Having allowed myself to be peer-pressured into removing labels from the kitchen dish liquid, hand soap, and lotion... that's 15 minutes of my life I'll never get back.
In the future, I'll be appreciating that a well-done commercial label can be an example of good design.
Like Tommi, I'm too clumsy to have glass bottles sitting around waiting to get knocked into the sink, so I stick with whatever plastsic bottle my dish liquid comes in. And since my kitchen features Bart Simpson, Fiesta dishes & paint-by-numbers & amateur art, the bottles' funky shapes don't bother me. The aggressive labels, however, are a different matter, and they have to go, but if you buy the right brand they're printed on vinyl & easy to peel off, which only leaves the matter of color.

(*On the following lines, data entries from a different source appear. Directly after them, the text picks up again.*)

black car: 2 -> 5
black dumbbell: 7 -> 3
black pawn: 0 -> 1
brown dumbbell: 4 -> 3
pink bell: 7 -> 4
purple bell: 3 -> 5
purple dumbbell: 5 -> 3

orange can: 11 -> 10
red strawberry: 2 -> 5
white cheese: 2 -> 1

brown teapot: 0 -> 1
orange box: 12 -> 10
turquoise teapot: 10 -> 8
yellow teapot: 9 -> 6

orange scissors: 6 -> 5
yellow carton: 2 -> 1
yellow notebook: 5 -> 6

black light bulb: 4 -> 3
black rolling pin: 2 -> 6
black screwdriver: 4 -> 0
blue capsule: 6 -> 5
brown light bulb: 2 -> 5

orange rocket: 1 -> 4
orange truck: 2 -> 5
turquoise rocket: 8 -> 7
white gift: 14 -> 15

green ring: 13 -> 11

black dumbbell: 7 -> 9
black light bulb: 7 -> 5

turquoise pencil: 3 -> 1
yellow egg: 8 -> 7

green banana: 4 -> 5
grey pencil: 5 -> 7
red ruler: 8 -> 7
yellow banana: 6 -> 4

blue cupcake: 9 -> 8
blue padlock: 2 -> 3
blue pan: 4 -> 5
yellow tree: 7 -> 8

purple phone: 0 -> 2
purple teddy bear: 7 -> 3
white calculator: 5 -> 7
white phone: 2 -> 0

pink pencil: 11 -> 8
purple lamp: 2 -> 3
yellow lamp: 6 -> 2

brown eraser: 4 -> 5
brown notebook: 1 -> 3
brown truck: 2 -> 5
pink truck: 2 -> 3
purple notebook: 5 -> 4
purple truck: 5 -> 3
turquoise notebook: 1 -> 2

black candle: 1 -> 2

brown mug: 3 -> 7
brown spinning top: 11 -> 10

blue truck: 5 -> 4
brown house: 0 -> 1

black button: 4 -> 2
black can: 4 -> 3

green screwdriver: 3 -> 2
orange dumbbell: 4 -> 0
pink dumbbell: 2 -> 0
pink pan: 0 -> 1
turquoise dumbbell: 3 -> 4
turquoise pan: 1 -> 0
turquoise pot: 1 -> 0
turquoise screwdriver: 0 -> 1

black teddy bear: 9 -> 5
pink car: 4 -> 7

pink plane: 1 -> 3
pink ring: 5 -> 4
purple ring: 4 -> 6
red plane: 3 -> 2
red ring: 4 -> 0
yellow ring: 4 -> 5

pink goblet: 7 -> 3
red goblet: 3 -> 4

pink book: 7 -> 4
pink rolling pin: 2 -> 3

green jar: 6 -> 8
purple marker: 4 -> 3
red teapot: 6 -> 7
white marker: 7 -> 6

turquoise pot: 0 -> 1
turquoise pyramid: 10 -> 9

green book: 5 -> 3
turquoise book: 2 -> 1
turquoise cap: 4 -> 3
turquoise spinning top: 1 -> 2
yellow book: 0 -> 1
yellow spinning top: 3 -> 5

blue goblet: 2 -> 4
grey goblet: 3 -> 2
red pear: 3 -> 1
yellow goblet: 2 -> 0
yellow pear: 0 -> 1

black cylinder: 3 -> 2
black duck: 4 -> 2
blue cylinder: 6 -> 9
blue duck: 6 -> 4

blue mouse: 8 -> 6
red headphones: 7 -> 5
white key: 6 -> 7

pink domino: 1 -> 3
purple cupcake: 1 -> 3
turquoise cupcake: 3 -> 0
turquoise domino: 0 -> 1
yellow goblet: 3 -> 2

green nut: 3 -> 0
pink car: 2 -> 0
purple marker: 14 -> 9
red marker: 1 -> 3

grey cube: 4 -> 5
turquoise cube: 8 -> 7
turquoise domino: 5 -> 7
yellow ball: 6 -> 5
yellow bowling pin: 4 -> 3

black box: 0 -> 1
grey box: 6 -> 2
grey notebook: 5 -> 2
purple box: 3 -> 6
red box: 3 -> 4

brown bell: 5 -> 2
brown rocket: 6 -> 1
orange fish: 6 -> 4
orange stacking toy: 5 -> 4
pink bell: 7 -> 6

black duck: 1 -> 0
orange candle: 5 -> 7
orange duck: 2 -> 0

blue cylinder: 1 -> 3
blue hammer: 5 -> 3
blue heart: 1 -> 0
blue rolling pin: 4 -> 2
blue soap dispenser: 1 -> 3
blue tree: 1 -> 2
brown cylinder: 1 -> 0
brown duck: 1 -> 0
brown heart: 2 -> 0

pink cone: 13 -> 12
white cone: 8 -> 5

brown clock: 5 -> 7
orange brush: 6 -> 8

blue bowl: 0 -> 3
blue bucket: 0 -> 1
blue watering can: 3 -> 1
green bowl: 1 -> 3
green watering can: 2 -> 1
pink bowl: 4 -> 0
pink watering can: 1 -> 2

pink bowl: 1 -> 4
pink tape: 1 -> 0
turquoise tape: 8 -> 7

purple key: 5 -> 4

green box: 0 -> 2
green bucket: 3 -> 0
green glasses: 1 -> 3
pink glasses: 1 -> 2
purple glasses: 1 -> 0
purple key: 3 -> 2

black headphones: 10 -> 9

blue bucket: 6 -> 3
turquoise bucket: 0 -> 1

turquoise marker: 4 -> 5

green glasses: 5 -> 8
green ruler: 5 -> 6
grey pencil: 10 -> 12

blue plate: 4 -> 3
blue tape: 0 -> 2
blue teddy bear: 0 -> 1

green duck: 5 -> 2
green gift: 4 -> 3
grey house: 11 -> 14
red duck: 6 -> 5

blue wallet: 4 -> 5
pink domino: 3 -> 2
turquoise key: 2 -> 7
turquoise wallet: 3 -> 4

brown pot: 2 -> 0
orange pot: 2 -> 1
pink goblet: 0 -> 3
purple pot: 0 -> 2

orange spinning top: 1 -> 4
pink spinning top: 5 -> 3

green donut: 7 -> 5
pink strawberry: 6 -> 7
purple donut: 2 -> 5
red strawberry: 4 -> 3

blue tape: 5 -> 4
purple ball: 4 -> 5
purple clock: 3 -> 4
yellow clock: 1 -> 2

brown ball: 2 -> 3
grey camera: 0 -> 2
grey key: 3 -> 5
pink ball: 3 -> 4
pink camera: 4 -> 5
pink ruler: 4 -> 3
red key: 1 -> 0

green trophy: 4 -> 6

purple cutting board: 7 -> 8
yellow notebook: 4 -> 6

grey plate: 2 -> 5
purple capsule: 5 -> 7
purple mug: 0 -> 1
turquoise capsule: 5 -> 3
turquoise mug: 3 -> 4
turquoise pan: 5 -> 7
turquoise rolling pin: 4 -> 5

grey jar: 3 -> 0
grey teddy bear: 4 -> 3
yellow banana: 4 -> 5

For my bathroom, I only buy clear products--shampoo, mouthwash, witch hazel--in clear bottles, which keeps the visual noise level down, but in my multi-color kitchen, I go for for the most garish stuff I can find, and then uplight it--along with everything else on the shelf--for that extra-lurid mad-scientist's-laboratory effect that only glowing liquids can provide.
Magnaverde's glowing kitchen
Anyway, the rest of my place is full of antiques, but in the kitchen I go for Bad Taste. That way my "cooking" just blends in.
Magnaverde.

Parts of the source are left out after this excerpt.